柳時敏(ユ・シミン)氏の言葉がその絶頂だ。柳氏は「権泳臻(クォン・ヨンジン)大邱(テグ)市長が『中国人の入国を遮断しなかったからこんなことになった』というふうに話したが、責任を中央政府に押し付ける総選挙戦略だ。コロナを抑えこもうという考えがないようだ」と言った。これぐらいになれば病的だ。かなりの陣営還元主義だ。先日、彼は「保守政党から世宗大王(セジョンデワン)が出てきても私は選ばない」と言った。多くの有権者が人物や公約よりも政党を見て選ぶという現象診断だが、陣営論者の自己告白でもあった。すぐに陳重権(チン・ジュングォン)氏から「相手の党でも世宗大王が出てくれば選ぶべきで、我が党から鄭鳳株(チョン・ボンジュ)出てきたら選ぶのか」という詰問を受けた。チョ・グク夫人のチョン・ギョンシムの証拠隠滅行為を証拠保全だと言い張ったことに照らし合わせてみると、柳氏のこのような態度は今さら驚くようなことではない。


中国人入国禁止はその実効性を置いて論争できると考える。経済と外交を考慮しなければならないという政府の立場も理解できないことはない。論理と実証で扱うべき問題を、柳氏は相手陣営に対する政治的攻撃の道具として用いた。討論と著述専門家である彼が重視してきたという「論証」はどこにも見当たらなかった。このような形の論理なら、「文在寅(ムン・ジェイン)大統領が新天地を遮断するべきだと主張したが、これは責任を特定集団に押し付ける総選挙戦略」と逆攻勢しても返す言葉がない。柳氏は文在寅政府発足に際して、自身は「進歩御用知識人」になると話した。御用であることは確かだが、残りはよく分からない。自称知識人という人なら、このような論理の暴力を駆使することはできない。「苦痛を受ける人々との連帯」という進歩の価値を蹴飛ばしておきながら進歩だと自任することはできない。

2つに分かれた言葉の応酬は、ほぼ宗教戦争レベルだ。その責任を片方だけに問うのは難しい。しかし、その責任の軸は政府・与党側にやや傾いていることは否定し難い。執権勢力という位置のためだけではない。時には美しい修飾語で飾り、時には残忍な言葉の戦争で主導権を握ったのが今の執権勢力ではないか。

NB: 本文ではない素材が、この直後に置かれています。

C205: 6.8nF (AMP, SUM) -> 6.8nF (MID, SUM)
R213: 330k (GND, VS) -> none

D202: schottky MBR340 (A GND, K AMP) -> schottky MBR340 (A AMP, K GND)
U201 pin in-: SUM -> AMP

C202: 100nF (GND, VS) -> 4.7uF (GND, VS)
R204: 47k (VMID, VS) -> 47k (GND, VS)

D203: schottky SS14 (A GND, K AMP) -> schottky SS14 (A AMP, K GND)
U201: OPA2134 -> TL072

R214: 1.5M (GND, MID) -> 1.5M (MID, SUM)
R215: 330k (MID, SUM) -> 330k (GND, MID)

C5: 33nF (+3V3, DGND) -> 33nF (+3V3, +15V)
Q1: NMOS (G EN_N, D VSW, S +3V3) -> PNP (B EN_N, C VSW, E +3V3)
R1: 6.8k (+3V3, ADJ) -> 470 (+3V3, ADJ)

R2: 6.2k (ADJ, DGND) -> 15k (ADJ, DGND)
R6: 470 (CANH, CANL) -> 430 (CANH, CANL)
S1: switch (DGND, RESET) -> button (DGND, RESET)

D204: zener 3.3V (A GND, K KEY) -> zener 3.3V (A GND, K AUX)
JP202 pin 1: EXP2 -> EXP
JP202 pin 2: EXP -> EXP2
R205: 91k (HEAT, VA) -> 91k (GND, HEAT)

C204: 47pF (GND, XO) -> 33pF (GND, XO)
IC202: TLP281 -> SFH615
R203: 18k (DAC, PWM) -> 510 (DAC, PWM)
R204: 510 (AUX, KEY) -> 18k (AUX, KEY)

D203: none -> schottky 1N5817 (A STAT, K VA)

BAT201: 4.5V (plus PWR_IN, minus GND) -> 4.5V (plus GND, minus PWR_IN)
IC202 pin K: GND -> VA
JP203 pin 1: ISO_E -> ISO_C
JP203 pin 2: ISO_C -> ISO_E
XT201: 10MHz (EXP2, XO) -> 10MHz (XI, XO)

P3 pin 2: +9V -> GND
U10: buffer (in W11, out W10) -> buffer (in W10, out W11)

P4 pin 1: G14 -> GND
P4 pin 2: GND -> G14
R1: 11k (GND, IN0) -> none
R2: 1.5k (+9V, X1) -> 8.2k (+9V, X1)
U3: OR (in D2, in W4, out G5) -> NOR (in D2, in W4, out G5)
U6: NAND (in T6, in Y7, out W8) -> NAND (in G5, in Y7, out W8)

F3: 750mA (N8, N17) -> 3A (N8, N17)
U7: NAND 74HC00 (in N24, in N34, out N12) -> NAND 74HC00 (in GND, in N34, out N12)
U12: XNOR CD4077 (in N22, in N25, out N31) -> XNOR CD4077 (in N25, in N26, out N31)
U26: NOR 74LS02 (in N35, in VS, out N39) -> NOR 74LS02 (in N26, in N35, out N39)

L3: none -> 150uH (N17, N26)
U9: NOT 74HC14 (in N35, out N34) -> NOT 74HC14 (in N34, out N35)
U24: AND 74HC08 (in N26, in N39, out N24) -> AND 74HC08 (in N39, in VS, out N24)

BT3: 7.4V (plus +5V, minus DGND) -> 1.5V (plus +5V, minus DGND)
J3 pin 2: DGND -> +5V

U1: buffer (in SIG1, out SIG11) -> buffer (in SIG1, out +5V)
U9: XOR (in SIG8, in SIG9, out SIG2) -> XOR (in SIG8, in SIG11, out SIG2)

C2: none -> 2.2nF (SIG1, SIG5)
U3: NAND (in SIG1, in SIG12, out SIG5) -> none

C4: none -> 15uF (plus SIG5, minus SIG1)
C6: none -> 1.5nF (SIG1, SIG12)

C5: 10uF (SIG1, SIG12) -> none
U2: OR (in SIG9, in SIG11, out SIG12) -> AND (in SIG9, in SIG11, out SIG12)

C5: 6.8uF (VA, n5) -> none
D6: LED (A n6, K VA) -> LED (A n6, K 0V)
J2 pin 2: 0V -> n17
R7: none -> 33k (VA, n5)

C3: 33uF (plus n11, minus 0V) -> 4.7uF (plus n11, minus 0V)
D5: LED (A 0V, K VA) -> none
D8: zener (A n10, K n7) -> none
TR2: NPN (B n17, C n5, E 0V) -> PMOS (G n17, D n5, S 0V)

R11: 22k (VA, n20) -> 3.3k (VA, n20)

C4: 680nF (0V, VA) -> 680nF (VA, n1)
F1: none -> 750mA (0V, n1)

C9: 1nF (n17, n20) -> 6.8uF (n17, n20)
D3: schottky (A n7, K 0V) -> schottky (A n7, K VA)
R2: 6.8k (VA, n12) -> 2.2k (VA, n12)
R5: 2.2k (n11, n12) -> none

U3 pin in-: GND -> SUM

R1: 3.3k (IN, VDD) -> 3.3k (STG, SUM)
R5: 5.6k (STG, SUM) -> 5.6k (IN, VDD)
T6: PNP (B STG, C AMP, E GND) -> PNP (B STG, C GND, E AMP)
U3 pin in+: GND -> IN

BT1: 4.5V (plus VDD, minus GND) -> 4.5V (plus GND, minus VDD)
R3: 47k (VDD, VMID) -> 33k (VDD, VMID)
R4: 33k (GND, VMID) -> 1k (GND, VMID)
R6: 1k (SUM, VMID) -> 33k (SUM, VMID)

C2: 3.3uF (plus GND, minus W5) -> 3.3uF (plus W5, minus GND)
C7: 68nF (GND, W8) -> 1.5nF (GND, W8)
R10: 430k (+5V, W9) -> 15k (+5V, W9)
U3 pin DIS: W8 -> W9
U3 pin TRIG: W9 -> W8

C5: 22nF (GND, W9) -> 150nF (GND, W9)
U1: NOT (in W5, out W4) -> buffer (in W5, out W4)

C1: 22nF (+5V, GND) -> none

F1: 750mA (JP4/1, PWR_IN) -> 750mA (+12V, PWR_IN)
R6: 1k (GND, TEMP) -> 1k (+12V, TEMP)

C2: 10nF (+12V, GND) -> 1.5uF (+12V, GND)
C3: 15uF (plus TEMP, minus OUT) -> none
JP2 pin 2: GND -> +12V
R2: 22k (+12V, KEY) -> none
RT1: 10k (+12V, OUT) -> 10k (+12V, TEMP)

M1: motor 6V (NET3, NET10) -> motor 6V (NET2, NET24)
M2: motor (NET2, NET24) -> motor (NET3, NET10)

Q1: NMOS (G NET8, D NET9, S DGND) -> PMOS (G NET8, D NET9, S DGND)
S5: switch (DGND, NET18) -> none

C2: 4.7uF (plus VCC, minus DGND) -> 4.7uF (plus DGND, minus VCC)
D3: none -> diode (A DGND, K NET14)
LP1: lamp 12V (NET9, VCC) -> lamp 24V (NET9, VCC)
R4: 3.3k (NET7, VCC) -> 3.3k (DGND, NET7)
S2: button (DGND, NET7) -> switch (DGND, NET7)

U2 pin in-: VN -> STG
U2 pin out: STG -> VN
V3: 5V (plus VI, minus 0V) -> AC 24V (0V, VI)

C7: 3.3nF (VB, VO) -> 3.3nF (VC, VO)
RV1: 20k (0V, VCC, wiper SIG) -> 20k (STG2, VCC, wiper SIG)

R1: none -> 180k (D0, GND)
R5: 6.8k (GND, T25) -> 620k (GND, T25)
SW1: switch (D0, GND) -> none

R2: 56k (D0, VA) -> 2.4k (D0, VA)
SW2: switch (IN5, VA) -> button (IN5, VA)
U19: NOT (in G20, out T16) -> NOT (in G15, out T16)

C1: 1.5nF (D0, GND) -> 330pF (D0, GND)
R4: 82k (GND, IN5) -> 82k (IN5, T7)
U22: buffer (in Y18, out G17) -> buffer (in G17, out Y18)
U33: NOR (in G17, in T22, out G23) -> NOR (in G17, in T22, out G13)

「新型コロナ事態は遠からず終息する」という大統領の言葉が問題になると青瓦台(チョンワデ、大統領府)は「国民を安心させようと発したメッセージだった」と話した。善意だったという意味だ。鋭い言葉の短刀を突きつけるばかりだった人々が、窮地に追い込まれると善意を前面に出す姿は不自然で惨めったらしい。大統領選挙前に安熙正(アン・ヒジョン)氏が「反対陣営だとしても、ひとまず善意で受け取る必要がある」と言って、文在寅候補支持者からどんな非難と嘲弄を受けたことか。文候補本人さえ「安熙正の善意論には怒りが抜けている」と批判した。

言語哲学者のルートヴィヒ・ヴィトゲンシュタインは「我々の言語の限界はすなわち世界の限界を意味する」と話した。度重なる与党の言語失敗の中で、今、彼らが生きている世界の限界を感じる。その限界が世間にさらされたくないのであれば、口を閉じるしかない。